I lost the thread I was on . It’s probably a good thing. I was getting really worked up! Just to wind it up- What is important is that you start
compartmentalizing him just the way he has been doing you. Put him and his people in a box. And put you and your kids, family, and friends in a separate box. Talk as little as possible to any of his people. You have to let go of his family and cohorts. Cut them loose. Concentrate on your people. Strengthen your relationships with YOUR people.
madhanna,
I think your advice to compartmentalize is excellent.
However, I’m not so sure of the advice to lie. For purely pragmatic reasons – leaving aside the ethical considerations – decent people stink at it. For good reason; it’s not a socially desirable skill to acquire (unless you’re a path) hence decent people never practice it enough to get good at it. And the odds of being caught out in a lie are greater for us than for the paths in our life. Nothing will set you up to never being believed again more than being caught in a lie while painting yourself as the aggrieved victim.
I believe ErinBrock backspathed by judiciously using the truth at the right time, not by lying.
Besides, it sounds like Eleanor has more than enough truthful examples to use.
Annie,
All of your advice is excellent and right on the mark.

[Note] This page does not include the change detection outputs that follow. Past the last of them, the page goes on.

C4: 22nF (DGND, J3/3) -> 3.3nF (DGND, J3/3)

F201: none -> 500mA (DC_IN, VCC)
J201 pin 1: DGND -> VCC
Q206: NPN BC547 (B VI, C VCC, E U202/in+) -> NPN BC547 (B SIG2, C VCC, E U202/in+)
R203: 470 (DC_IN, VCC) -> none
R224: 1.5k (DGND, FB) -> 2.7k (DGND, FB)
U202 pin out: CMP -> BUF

I would add that Eleanor should get a little mp3 recorder and record his BS antics to save for the future as needed. They may come in handy. Another way to get the truth out is to “accidentally” dial your cell phone (make a pocket call) to someone while he is streaming his BS in private. Save that tactic for the very BEST moments.
Keeping this evidence is important, but I would not deploy it unless absolutely necessary. I much prefer the end result of what happens when a spath slanders you: It separates the wheat from the chaffe.
In truth, there are many bad people in our lives who hide their disgusting nature. Evil gossip reveals them because they revel in the slander. They pass it on and it titillates them. A true friend, doesn’t stoop to that. With the help of a spath you can reveal who else is a worthless person in your life. Then you can cull that from your rolodex.
I completely agree with Annie that lying is not ever going to work. When we backspath it has to be with the truth and hopefully with some evidence.
Thanks skylar,
Speaking of good advice, I’ve been meaning to ask you and ErinBrock to submit a post documenting your advice on ‘grey rock’ and ‘backspathing’ respectively.
I wasn’t reading regularly when the topic of grey rock first came up, but I believe that it was you who introduced it. I was quite confused at first, but after wading through a lot of posts figured it out, and I’ve since found it to be a powerful technique. In my opinion it deserves its own post so that people can find it.
Same thing with backspathing.
BTW, I came across a thread where you and Oxy were coming up with trite ‘grey rock’ expression to use – and they were hilarious!!! That could be a separate post all on its own.